Design and Implementation of a System for Exploring Semi-Structured Datasets


Design and Implementation of a System for Exploring Semi-Structured Datasets

Thesis type
  • Bachelor
Status Finished
Submitted in 2017
Proposal on 23. Sep 2016 16:00
Proposal room Seminarraum I5
Not all data is structured as the tables in RDBMS; especially, Big Data applications are processing data from various sources in heterogeneous formats. Everyday enormous data is generated unprecedentedly with all kinds of format, e.g., spreadsheets, XML files, text. Although the data has many different formats, the data has usually some kind of structure which could be exploited to build up semi-structured datasets.

Information extracted from semi-structured datasets can be converted to valuable insight for decision making. To achieve this, data has to be made available in an efficient system for data exploration and query processing.

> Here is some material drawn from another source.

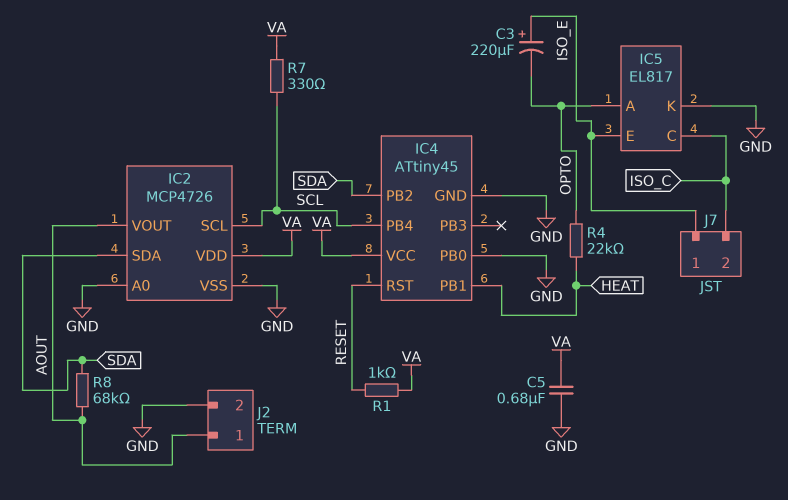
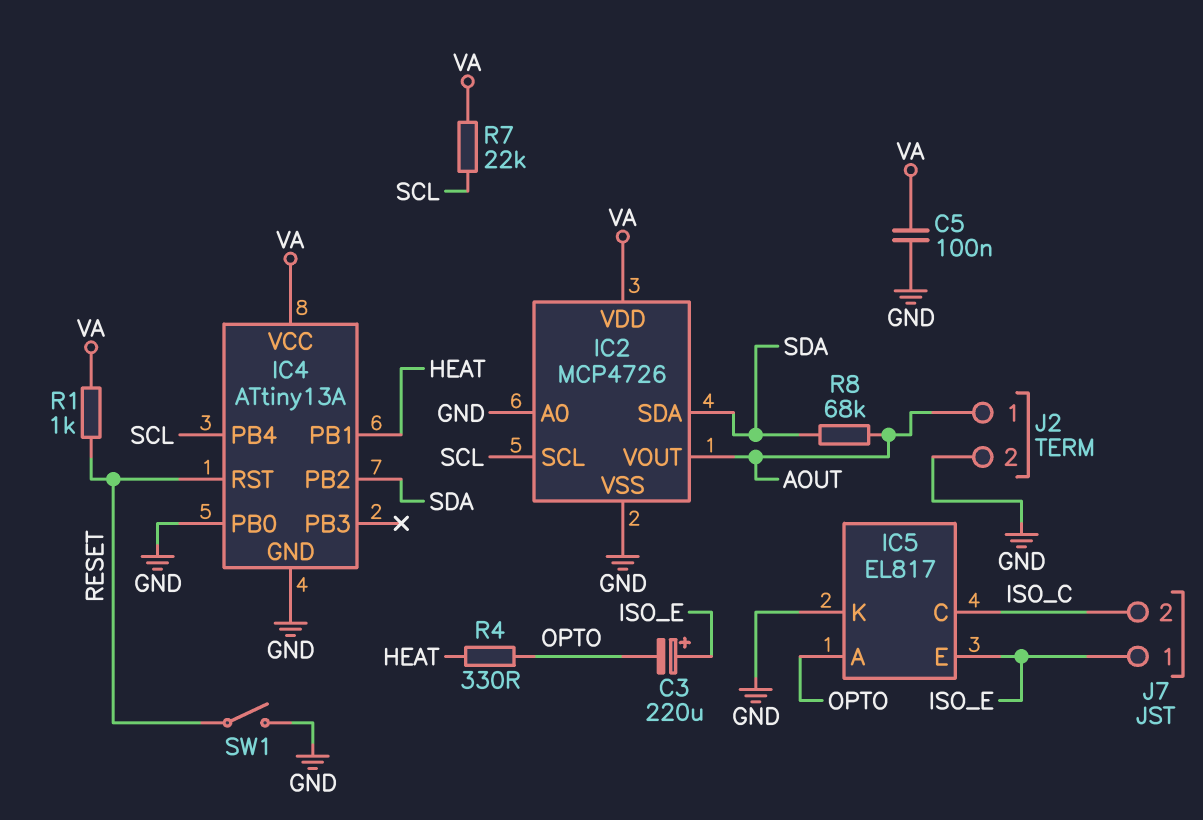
C5: 680nF (GND, VA) -> 100nF (GND, VA)
IC4: ATtiny45 -> ATtiny13A
R4: 22k (HEAT, OPTO) -> 330 (HEAT, OPTO)
R7: 330 (SCL, VA) -> 22k (SCL, VA)
SW1: none -> switch (GND, RESET)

The thesis goal has two parts: the first part is about analysis and comparison of the existing tools and libraries utilized for exploring and managing semi-structured data, for instance, Elasticsearch, Lucene, Tika, Solr and Jackrabbit.

Based on this, 1-3 systems should be chosen for the implementation of a proof-of-concept (POC). The POC should use data from the mi-Mappa project, in which patents and publications are analyzed to build profiles of researchers.